# Competitors shouldn't be allowed to have a cube to warm up with



## Mastermind2368 (Apr 30, 2017)

Here is my reasoning. So people do one PLL to warm up sometimes, right? Some times they mix up their cube. Someone could get two Valk's and have one so it looks like it is mixed up on three sides, but on the other three, it is solved. They could have someone talk to the judge and when he/she is not looking, swap the cubes, show the solved part the non solved cube. The judge could see it and see the mixed up cube that they were using and call it legit. You also could do something where it is 5 moves mixed up, but looks fully scrambled and do the moves when the judge is not looking. What are your thoughts on this?


----------



## Cale S (Apr 30, 2017)

I would agree with a regulation against having other puzzles on the mat, but I think it's fine to bring cubes with you if you set them off to the side before solving


----------



## CornerCutter (Apr 30, 2017)

Mastermind2368 said:


> Here is my reasoning. So people do one PLL to warm up sometimes, right? Some times they mix up their cube. Someone could get two Valk's and have one so it looks like it is mixed up on three sides, but on the other three, it is solved. They could have someone talk to the judge and when he/she is not looking, swap the cubes, show the solved part the non solved cube. The judge could see it and see the mixed up cube that they were using and call it legit. You also could do something where it is 5 moves mixed up, but looks fully scrambled and do the moves when the judge is not looking. What are your thoughts on this?
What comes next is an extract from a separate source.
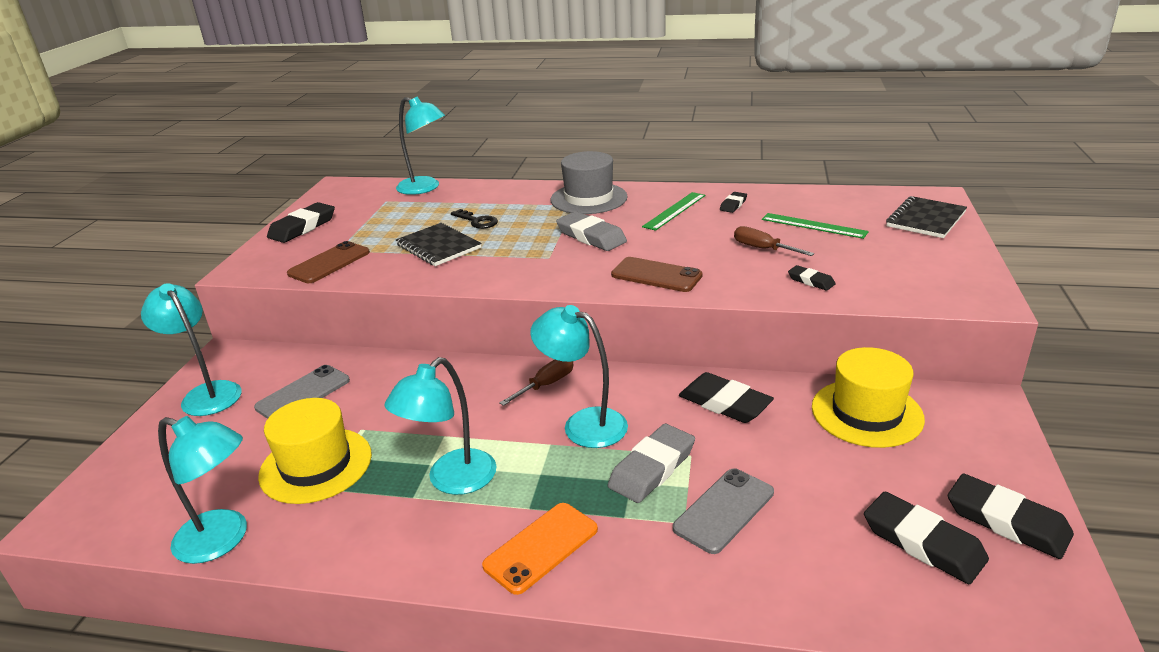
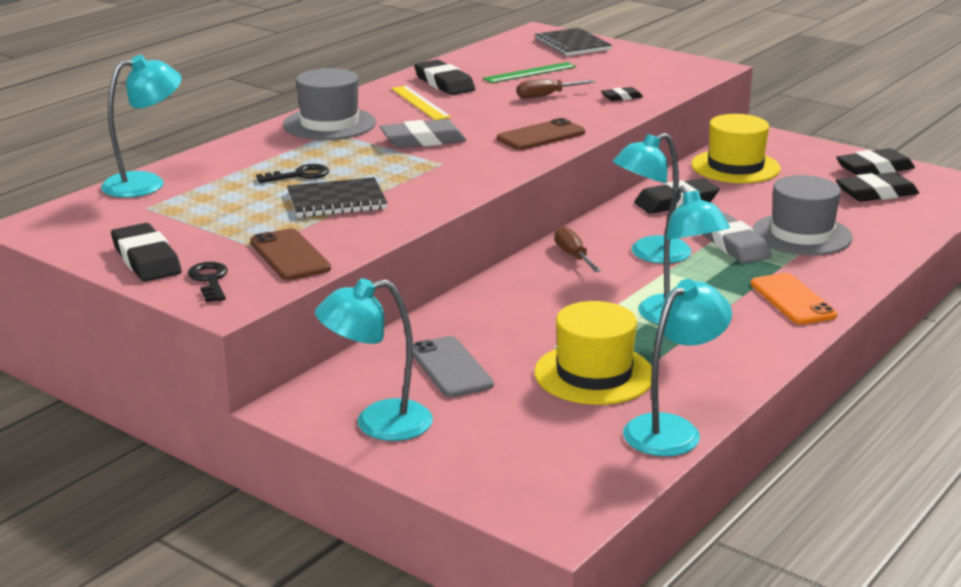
camera: 65 degrees left, 5 degrees down
(277, 254) = (210, 280): none -> black key
(674, 211) = (420, 103): green ruler -> yellow ruler
(724, 510) = (801, 235): grey phone -> grey hat
(733, 205) = (444, 83): black eraser -> black eraser, size x1.88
Yeah, I guess this probably could be a concern, but it might be pretty obvious if someone switched it. I wouldn't solve it the regular way,CFOP etc. Also if you can easily tell if it is not scrambled well as in the first example.



Cale S said:


> I would agree with a regulation against having other puzzles on the mat, but I think it's fine to bring cubes with you if you set them off to the side before solving


I see lots of people with stuff/cubes on the mat.


----------



## Fábio De'Rose (Apr 30, 2017)

Let me answer you as someone whose profession relies on tricking people's perceptions and, let's put it bluntly, shall we? _Lying_. Shortly said, I'm a _Magician_.

Your reasoning makes sense, but you're overthinking it (and ironically, on a different direction anyone sufficiently skilled _and_ willing to cheat would aim towards). There would be other ways to cheat, based on the concept you describe, all based in sleight of hand, [redacted technical term] and other sorts of "trickery", all of which would be a) much less obvious b) _far_ more deceptive and c) equally impractical, not to say impossible (in real world, practical terms).
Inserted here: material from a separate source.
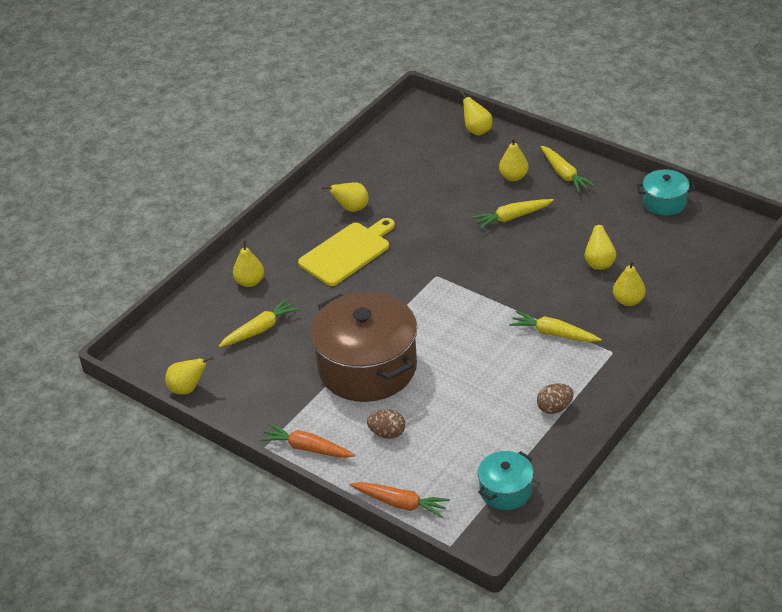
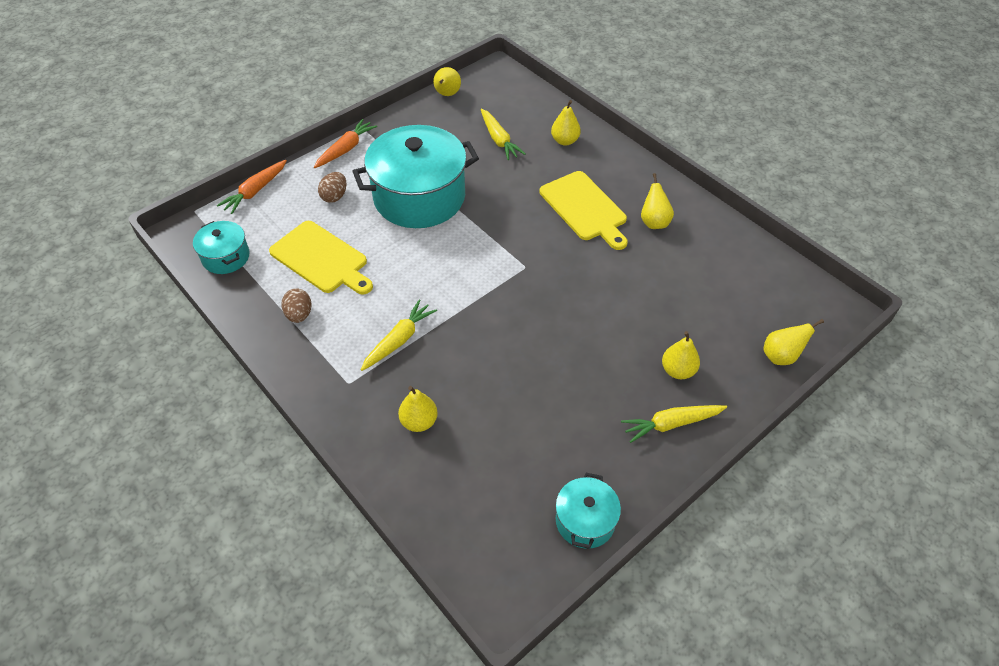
camera: 100 degrees right, 10 degrees up
(367, 367) = (419, 197): brown pot -> turquoise pot
(479, 415) = (321, 259): none -> yellow cutting board
(512, 217) = (601, 351): yellow carrot -> none
(599, 263) = (492, 412): yellow pear -> none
I wouldn't go as far as saying it is impossible, because it is _not, _to be honest. However there is a ridiculously _big_ distance between something being possible and this same thing being doable _and_ undetectable.

I won't get in detail, but hopefully this explanation suffices.

If would suggest, to prevent any future exploits, that the community keeps its tight knit, friendly and honest attitude whilst remaining vigilant. If you are a judge, runner, staff member or delegate, keep it professional and pay attention to competitors and their behavior. If you are competing, be professional and stick to the regulations but most of all, make extensive use of _common sense_. This alone prevents the WCA board from even needing to worry about the issues you have pointed out.



Mastermind2368 said:


> Here is my reasoning. So people do one PLL to warm up sometimes, right? Some times they mix up their cube. Someone could get two Valk's and have one so it looks like it is mixed up on three sides, but on the other three, it is solved. They could have someone talk to the judge and when he/she is not looking, swap the cubes, show the solved part the non solved cube. The judge could see it and see the mixed up cube that they were using and call it legit. You also could do something where it is 5 moves mixed up, but looks fully scrambled and do the moves when the judge is not looking. What are your thoughts on this?


----------



## AwesomeARC (May 1, 2017)

Mastermind2368 said:


> ...when the judge is not looking.



Seriously, it is the *job* of a judge to take note of everything a competitor does. Judges exist only because there needs to be someone to ensure that a competitor does not do anything that's illegal. So, judges should never do anything else while they are actively judging. Forget about talking to someone; they shouldn't even look away for even a second.


----------



## Aaron Lau (May 1, 2017)

if a cube has 3 solved sides, the only scrambled parts will be 9 edges right? also the judge wud be really blind to not see that 3 whole sides are unsolved imo and unless its a record time no one really cares amirite?


----------



## AlphaSheep (May 1, 2017)

Mastermind2368 said:


> Here is my reasoning. So people do one PLL to warm up sometimes, right? Some times they mix up their cube. Someone could get two Valk's and have one so it looks like it is mixed up on three sides, but on the other three, it is solved. They could have someone talk to the judge and when he/she is not looking, swap the cubes, show the solved part the non solved cube. The judge could see it and see the mixed up cube that they were using and call it legit. You also could do something where it is 5 moves mixed up, but looks fully scrambled and do the moves when the judge is not looking. What are your thoughts on this?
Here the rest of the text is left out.